» DATA:
****************************************
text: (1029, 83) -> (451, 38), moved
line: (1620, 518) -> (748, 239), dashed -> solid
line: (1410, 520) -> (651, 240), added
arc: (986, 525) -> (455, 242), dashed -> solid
****************************************
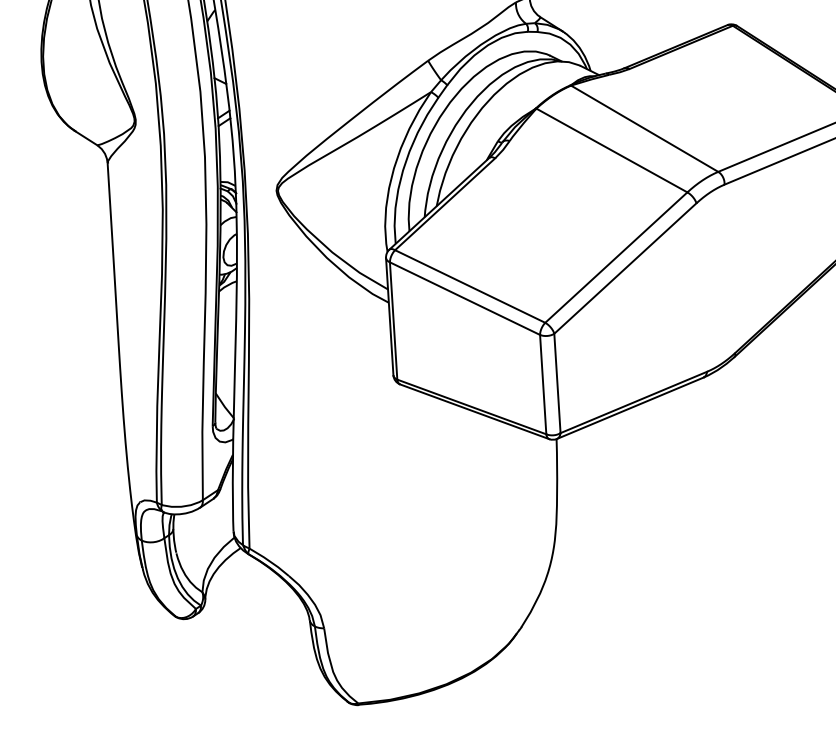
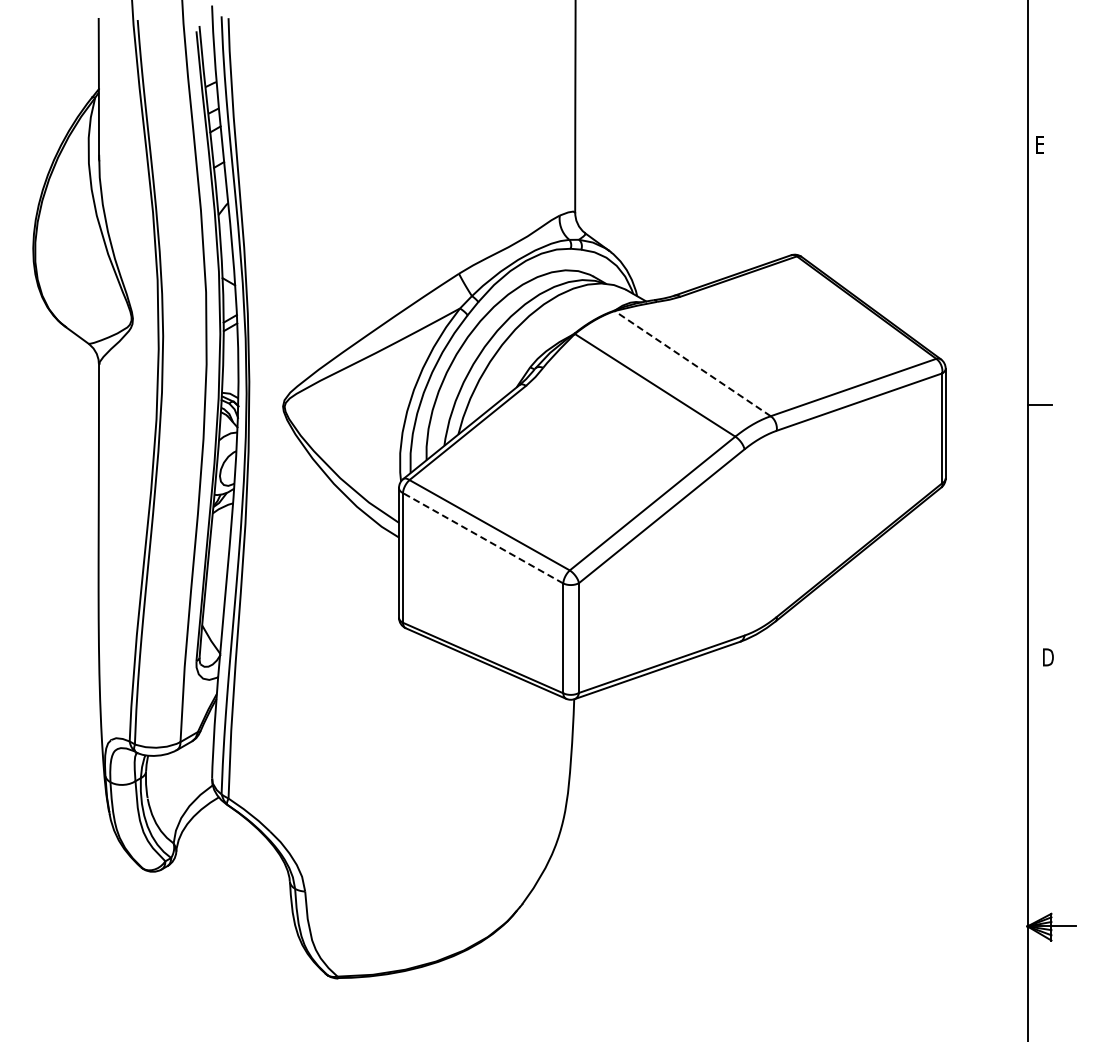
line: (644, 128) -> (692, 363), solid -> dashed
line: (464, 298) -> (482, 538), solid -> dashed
****************************************
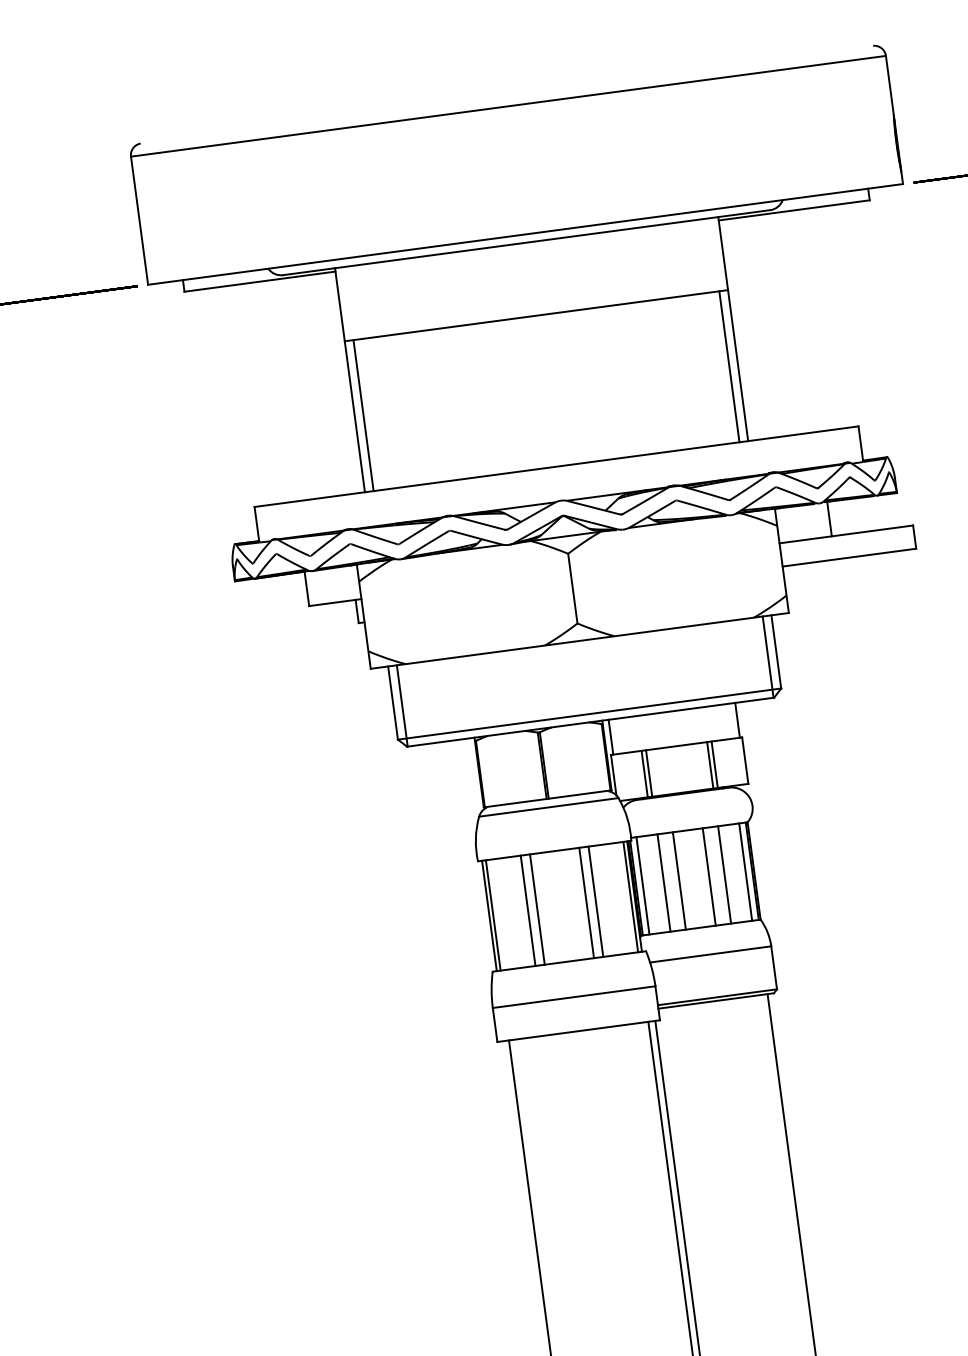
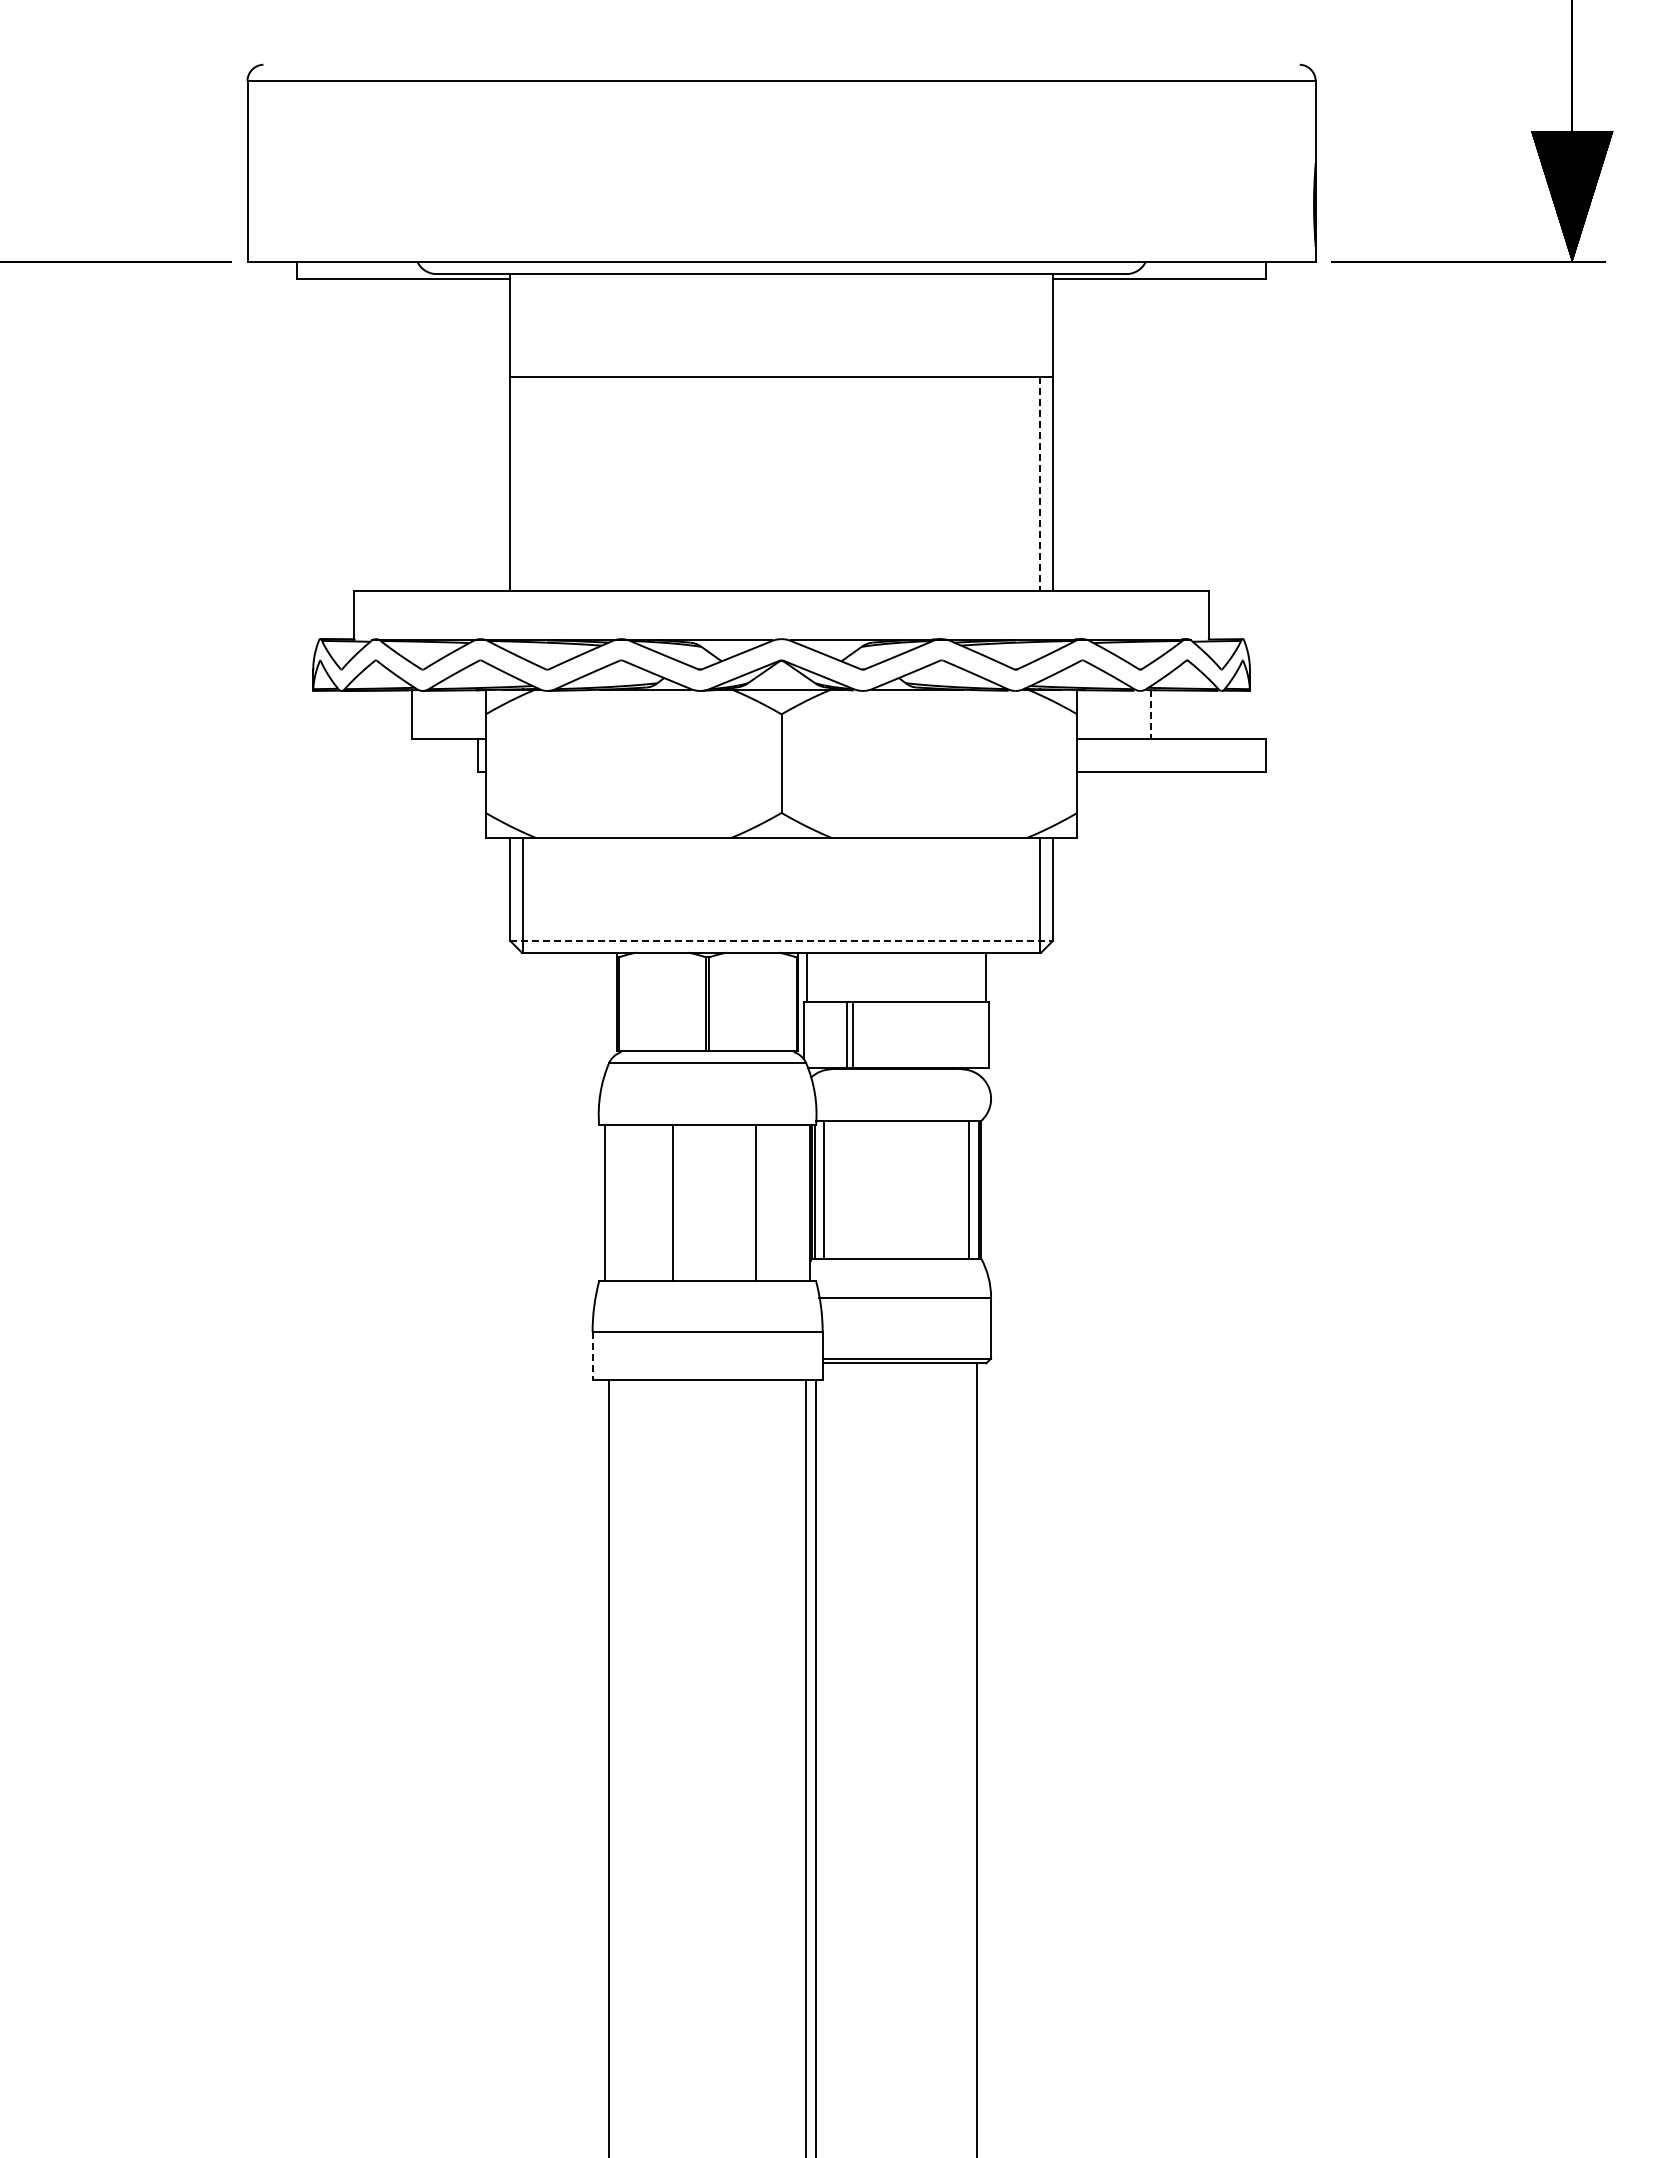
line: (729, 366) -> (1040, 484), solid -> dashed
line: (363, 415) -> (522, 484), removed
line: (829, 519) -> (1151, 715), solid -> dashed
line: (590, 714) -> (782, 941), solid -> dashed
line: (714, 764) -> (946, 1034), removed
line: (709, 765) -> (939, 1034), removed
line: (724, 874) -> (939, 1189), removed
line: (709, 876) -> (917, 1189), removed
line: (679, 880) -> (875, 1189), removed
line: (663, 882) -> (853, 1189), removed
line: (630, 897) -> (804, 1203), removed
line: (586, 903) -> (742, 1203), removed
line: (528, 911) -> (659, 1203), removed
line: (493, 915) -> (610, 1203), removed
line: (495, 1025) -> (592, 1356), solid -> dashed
****************************************
» DIRECTIONS:
Scan the material above. Extract every line in which the word "removed" occurs.

» RESULT:
line: (363, 415) -> (522, 484), removed
line: (714, 764) -> (946, 1034), removed
line: (709, 765) -> (939, 1034), removed
line: (724, 874) -> (939, 1189), removed
line: (709, 876) -> (917, 1189), removed
line: (679, 880) -> (875, 1189), removed
line: (663, 882) -> (853, 1189), removed
line: (630, 897) -> (804, 1203), removed
line: (586, 903) -> (742, 1203), removed
line: (528, 911) -> (659, 1203), removed
line: (493, 915) -> (610, 1203), removed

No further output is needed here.